While hunting there a few days ago I happen to find this mini bundt cake pan and decided to try my hand at making Paleo and Whole30 mini bundt cakes. I figured making these desserts might be possible since I had already made delicious banana bread from this same dough, as well.

A Bundt cake is a cake baked in a Bundt pan. The pan shapes the cake (or in this case cakes) into a distinctive doughnut shape. The shape is inspired by a traditional European cake known as Gugelhupf. There is no single recipe for Bundt cake. So my recipe is ideal for our Paleo lifestyle.

WHAT ARE THE NUTRITIONAL BENEFITS OF PALEO WHOLE30 APPLE SAUCE?
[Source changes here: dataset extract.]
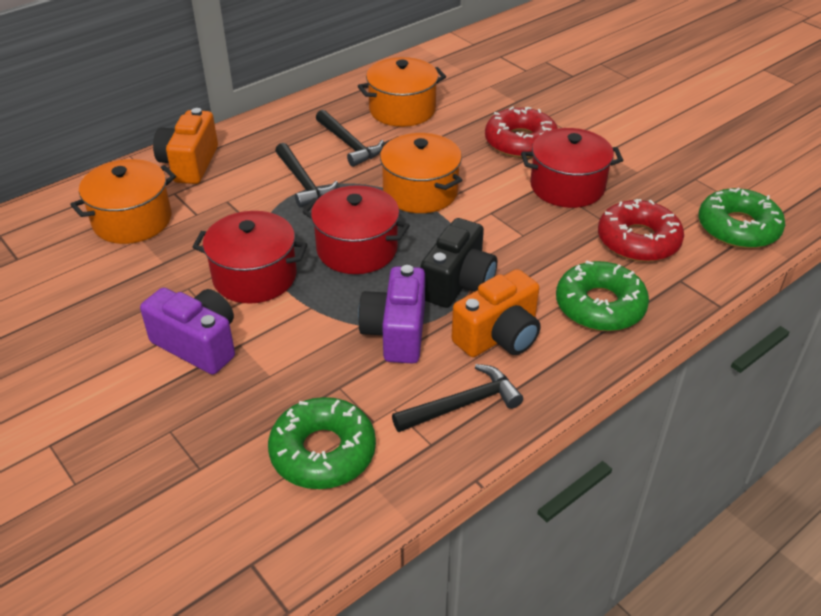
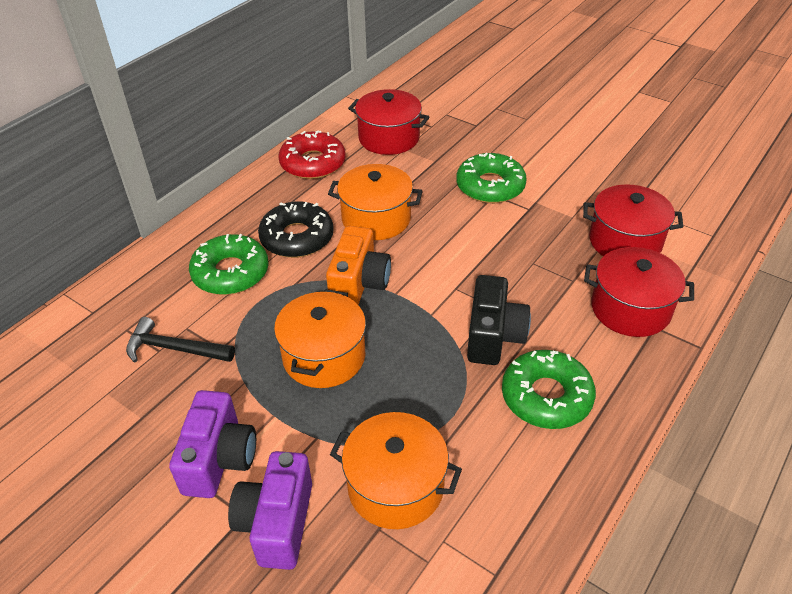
black donut: 0 -> 1
black hammer: 3 -> 1
orange camera: 2 -> 1
red donut: 2 -> 1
Apple sauce is low in saturated fat, cholesterol, and sodium. It is also a decent source of fiber and vitamin C. Apple sauce is unlikely to spike blood sugar levels. The reason is that the DOH, primarily made with almond flour, helps to slow the digestion of the sugar in the apple sauce, jam, and coconut.

WHAT IS THE TASTE PROFILE OF PALEO WHOLE30 APPLE AND APRICOT MINI BUNDT CAKES?

I used unsweetened apple sauce to sweeten the mini cakes and to provide moisture. The cakes possess the texture of bread pudding, dense and chewy, and not too sweet. I love the caramelized apricot jam and dusted coconut icing sugar on top.

WHAT WINE HARMONIZES WITH PALEO WHOLE30 APPLE AND APRICOT MINI BUNDT CAKES?

With the predominant taste sensation being sweetness, choose a wine with more sweetness than the dessert. Otherwise, the sweet dessert will make the wine taste offensively acidic. Wines that are sweeter include late harvest like Riesling or Gewurztraminer, Riesling or Vidal Icewine, Sauternes, and sweet Sherry. What’s great about these little treasures is that they are not too sweet, allowing the wine to be sweeter.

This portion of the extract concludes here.